Une prise de conscience manifeste au cœur de la pandémie

Face au risque et à l’incertitude provoqués par l’irruption de la pandémie au début de l’année 2020, les grandes zones économiques mondiales ont réagi avec force. Forts d’une expérience passée de reprise économique insatisfaisante au lendemain de la grande crise financière, Europe et Etats-Unis sont parvenus à produire des plans de relance historiques, aussi bien d’un point de vue budgétaire que monétaire. 

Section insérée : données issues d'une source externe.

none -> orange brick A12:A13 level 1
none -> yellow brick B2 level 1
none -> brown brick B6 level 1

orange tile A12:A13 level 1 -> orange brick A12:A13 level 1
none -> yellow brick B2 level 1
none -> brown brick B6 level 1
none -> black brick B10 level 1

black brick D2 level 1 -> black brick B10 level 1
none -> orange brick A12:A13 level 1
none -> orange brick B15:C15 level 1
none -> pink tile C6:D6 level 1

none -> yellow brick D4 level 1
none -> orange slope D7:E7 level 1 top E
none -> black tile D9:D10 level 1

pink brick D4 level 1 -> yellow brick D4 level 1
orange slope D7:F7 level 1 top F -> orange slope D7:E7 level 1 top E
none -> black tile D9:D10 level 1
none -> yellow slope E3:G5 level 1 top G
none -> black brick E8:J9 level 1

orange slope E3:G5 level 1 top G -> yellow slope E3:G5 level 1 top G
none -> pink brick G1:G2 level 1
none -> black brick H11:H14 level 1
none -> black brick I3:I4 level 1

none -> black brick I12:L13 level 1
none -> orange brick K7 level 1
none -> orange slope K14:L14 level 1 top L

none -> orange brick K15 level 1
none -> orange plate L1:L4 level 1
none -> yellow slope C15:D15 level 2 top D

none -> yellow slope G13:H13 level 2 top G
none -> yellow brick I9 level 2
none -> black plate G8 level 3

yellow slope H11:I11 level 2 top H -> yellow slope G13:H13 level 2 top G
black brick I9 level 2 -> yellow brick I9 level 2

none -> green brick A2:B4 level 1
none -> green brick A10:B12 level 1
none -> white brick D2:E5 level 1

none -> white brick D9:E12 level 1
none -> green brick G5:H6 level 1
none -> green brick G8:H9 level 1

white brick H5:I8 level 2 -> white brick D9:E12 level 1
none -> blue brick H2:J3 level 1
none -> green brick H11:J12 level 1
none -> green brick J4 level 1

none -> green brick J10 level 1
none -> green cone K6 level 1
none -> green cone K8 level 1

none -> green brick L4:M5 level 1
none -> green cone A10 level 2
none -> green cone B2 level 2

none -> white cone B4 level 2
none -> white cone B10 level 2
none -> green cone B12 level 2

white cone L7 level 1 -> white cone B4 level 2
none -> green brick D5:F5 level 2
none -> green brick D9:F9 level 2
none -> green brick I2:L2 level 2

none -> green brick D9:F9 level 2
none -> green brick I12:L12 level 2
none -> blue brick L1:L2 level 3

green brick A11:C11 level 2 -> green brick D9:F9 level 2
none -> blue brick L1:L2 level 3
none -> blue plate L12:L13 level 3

Que ce soit au travers d’une réaction initiale de grande ampleur de la part de la Banque centrale européenne ou au travers de l’accord trouvé par les capitales européennes au mois de juillet 2020 pour soutenir l’économie européenne dans le cadre du plan NextGenerationEU de 750 milliards €, l’Union européenne semblait tirer les leçons du passé pour faire face aux difficultés rencontrées. 

Poursuivant une logique analogue, la Banque centrale européenne publiait – au mois de juillet 2021 – les résultats de sa « revue de stratégie de politique monétaire », modifiant ici sa définition quantitative de son objectif d’inflation, ce qui permettait d’entrevoir un soutien structurel plus important apporté à la demande domestique européenne.

Au lendemain de la grande crise financière, il avait été nécessaire d’attendre vingt-huit trimestres pour voir le PIB européen retrouver son niveau d’avant-crise. Au lendemain de la pandémie, huit trimestres ont suffi pour parvenir à ce résultat, ce qui démontre l’efficacité de la stratégie adoptée durant cette crise.

Alors que les deux bras armés de la politique macroéconomique s’orientaient dans une même logique de reprise économique forte au lendemain de la pandémie, l’espoir de voir une telle stratégie s’inscrire structurellement dans l’ADN du modèle économique européen prenait forme. Une perspective favorable remise en cause par la survenance de l’inflation.

Une séquence inflationniste qui a mis fin à la reprise européenne

Malgré une reprise économique européenne qui s’annonçait bien supérieure à son précédent post-2008, la poussée inflationniste débutée à l’été 2021 a conduit la Banque centrale européenne à réviser son approche initiée lors de la pandémie pour annoncer une phase de resserrement monétaire qui, conjuguée à la dynamique inflationniste, a d’ores et déjà produit ses effets récessifs sur la demande domestique européenne. 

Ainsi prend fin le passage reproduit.